Chenghua blue and white "palace" bowl from Ming Dynasty (Photo provided to China Daily)

One of the finest Chinese porcelain collections in history will be put up for auction, with an overall estimated price of over 20 million pounds ($28.8 million).

According to the UK-based Guardian's website, Sotheby's is selling about 100 objects acquired by the late British collector Roger Pilkington in the 1950s and 60s.

Nicolas Chow, deputy chairman of Sotheby's Asia said that this is a collection that people will remember for the next decades, and it is very rare to see such collections on the market.

British collector Roger Pilkington (Photo provided to China Daily)
British collector Roger Pilkington (Photo provided to China Daily)

Roger Pilkington is said to be one of the most active collectors during that time who has continued a British tradition that started in the 1920s and 30s.

The collection on sale spans one thousand years of Chinese porcelain production from the Tang Dynasty (AD 618-907) to the Ming (1368-1644) and Qing (1644-1911) dynasties.

Chow said that porcelains from the early and late Ming Dynasty form the majority of the collection, and are extremely difficult to acquire nowadays.

Two highlights from the auctioned items will be a rare Chenghua blue and white "palace" bowl from the Ming Dynasty and an unusual blue and white holy water vessel.
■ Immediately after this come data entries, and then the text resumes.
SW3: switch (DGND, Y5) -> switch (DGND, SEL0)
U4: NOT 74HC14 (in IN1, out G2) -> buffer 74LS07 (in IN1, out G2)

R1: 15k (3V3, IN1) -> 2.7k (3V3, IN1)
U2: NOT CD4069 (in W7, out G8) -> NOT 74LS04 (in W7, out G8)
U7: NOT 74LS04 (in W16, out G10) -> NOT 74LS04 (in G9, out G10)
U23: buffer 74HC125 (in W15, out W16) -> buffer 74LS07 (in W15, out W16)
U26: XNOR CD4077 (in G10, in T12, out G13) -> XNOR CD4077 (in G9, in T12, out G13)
The bowl is estimated at 4 million to 6 million pounds ($5.8 million to 8.6 million), and the vessel 3 million pounds to 4 million pounds ($4.3 million to 5.8 million).
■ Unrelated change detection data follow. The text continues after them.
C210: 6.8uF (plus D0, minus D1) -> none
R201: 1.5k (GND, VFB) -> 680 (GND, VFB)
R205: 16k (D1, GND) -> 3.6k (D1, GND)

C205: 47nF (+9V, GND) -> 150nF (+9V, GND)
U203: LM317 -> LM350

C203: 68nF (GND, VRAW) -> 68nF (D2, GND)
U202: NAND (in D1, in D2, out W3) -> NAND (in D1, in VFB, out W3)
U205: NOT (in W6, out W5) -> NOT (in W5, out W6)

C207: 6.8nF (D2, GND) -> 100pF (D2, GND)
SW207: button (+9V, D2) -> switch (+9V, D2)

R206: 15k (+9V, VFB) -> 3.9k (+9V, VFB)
The vessel, from the Yongle period (1403-1424) of the Ming Dynasty, was inspired by vessels from Tibetan Buddhism. According to Sotheby's, there are only two companion pieces in the world and the other one is in the Palace Museum in Beijing.

The auction will be held in Hong Kong in early April and the collections will be on public view at Sotheby's London on January 17 and 18.